Bhagat is a harbinger of a completely different generation. His heroes are call centre executives and MBA grads. It’s not so much about inherited wealth and privilege as it is about enterprise and self-worth (For the sake of this argument, let’s assume that all Bhagat’s books are potential scripts, which seems to be increasingly the case). His heroes are optimistic to a fault and smack of familiar stereotypes of the Indian middle-class. They would pick a business plan over a trip to the Alps.

What changed? Did we forget our fascination for the West? Or did we imbibe it so seamlessly that we’re happy with our mashed-up version of consumerism? Maybe a bit of both.  In Kai Po Che, Bhagat’s latest offering in Bollywood format, a familiar underdog story is played out between three men driven by different motivations. This, Three Idiots and more urbane fares like Rock On and Zindagi Na Milegi Dobara are markers of another classic shift—from largely portraying the inner realms of family life to the very public nuances of friendship and camaraderie.  Friends, in a sense, become moral guidelines for right and wrong, often leading to the creation of a different set of standards to live up to. For instance, filial loyalties in Kai Po Che are trumped by what was promised to friends. There is rebellion against the idea of duty and support for breaking away from the fold. Associations with the family, like in the case of the right-wing Omi character only end in complete destruction and friendship is sacrificed for a pithy game of communal politics. The re-emergence of the multi-hero format is reminiscent of the late 80s/early 90s when it was unsuccessfully tried with films like Tridev. While Dil Chahta Hai marked a watershed moment for Hindi cinema in the new millennium, no one could quite replicate its success through the decade. Till of course it became apparent that that no new talent could singularily carry a film like the Khans of the 90s. Acting talent, at least partially, is crowd sourced from lesser platforms like reality TV and soaps, re-casting the middle class hero in 2012 in middle class roles.

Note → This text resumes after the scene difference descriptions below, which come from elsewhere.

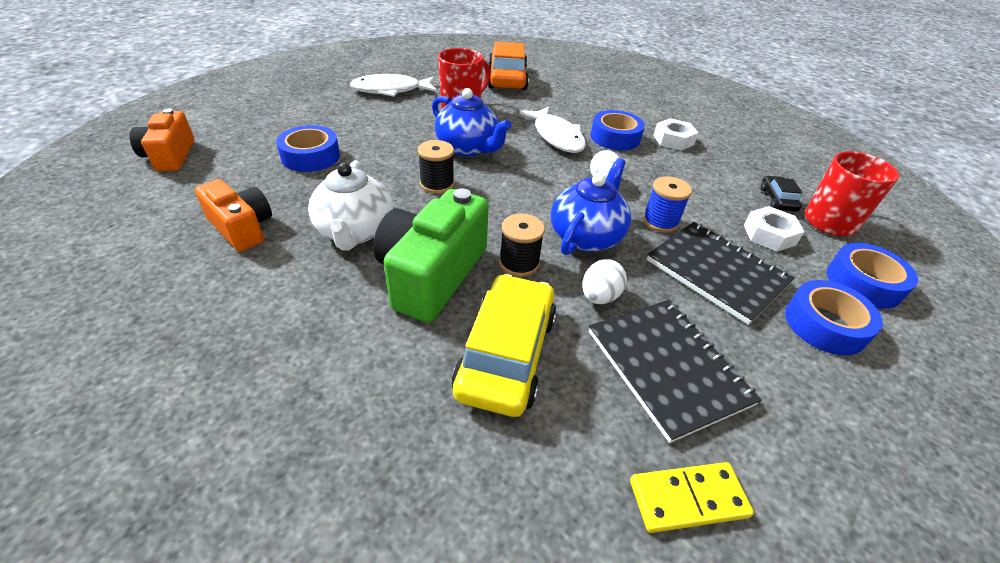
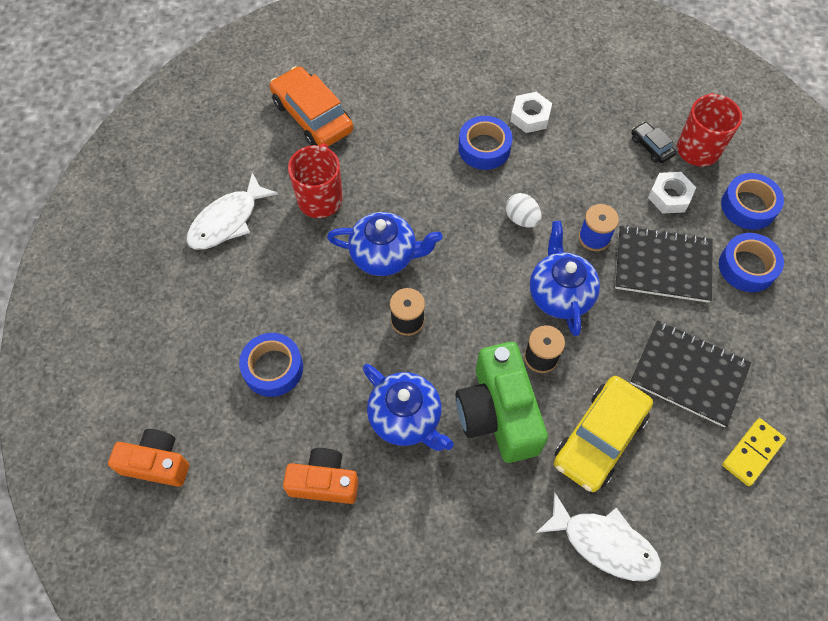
camera: 35 degrees left, 20 degrees up
(170, 156) = (156, 463): orange camera -> orange camera turned 150 degrees clockwise
(355, 231) = (406, 418): white teapot -> blue teapot
(506, 353) = (599, 438): yellow car -> yellow car turned 120 degrees counterclockwise
(556, 137) = (438, 183): white fish -> white fish (604, 544)
(599, 296) = (612, 347): white egg -> none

With the exception of Raju Ban Gaya Gentleman, Khan’s directors made him do quite the opposite.

The sly brilliance of a Bhagat and the directors that adapt his stories is that they understand the value of populism. They derive full value from the term ‘popular culture’. Kai Po Che uses the Bhuj earthquake and the Godhra massacres as backdrops, referencing them only to the point that’s comfortable to the middle class imagination. The rather sanitised depiction of the riots is a familiar itch but something no one’s willing to scratch for fear of a scab. The film never lets it get under the skin of the characters and the socio-political history that abets the riot is reduced to an emotional outburst, where the character is only looking to avenge his parents’ death, nothing more.

Admittedly, mainstream cinema is not a platform for conflict resolution. The portrayal of the Muslim minority sans caricaturisation itself is a triumph for Hindi cinema. While their blatant victimisation and dependence on the secular albeit Hindu hero isn’t exactly palatable, it’s still less unequal an equation that Bollywood is used to showing.

Political niceties aside, what burns through and pointedly so, is the entrepreneurial spirit of Gujarat. It brings to mind the other middle-class hero who has risen to now contend for the top job in the country. Narendra Modi, or Bhagat’s Parikh, is also re-casting himself in the public arena of politics. Chief Minister three times in a row, Modi has successfully created a brand of Hindutva that works on the simple theory of economic development for the majority. Kai Po Che (or for that matter Three Mistakes of My Life) also never makes an attempt to alter this set equation. It’s logic that sits well with the middle class. It’s the children of the 90s, weaned on Shah Rukh Khan’s opulent cinema, who now understand Modi’s easy and rather flawed link between money and development. Bhagat as a chronicler of our times has captured our shift rather well, be as it may in SMS literature.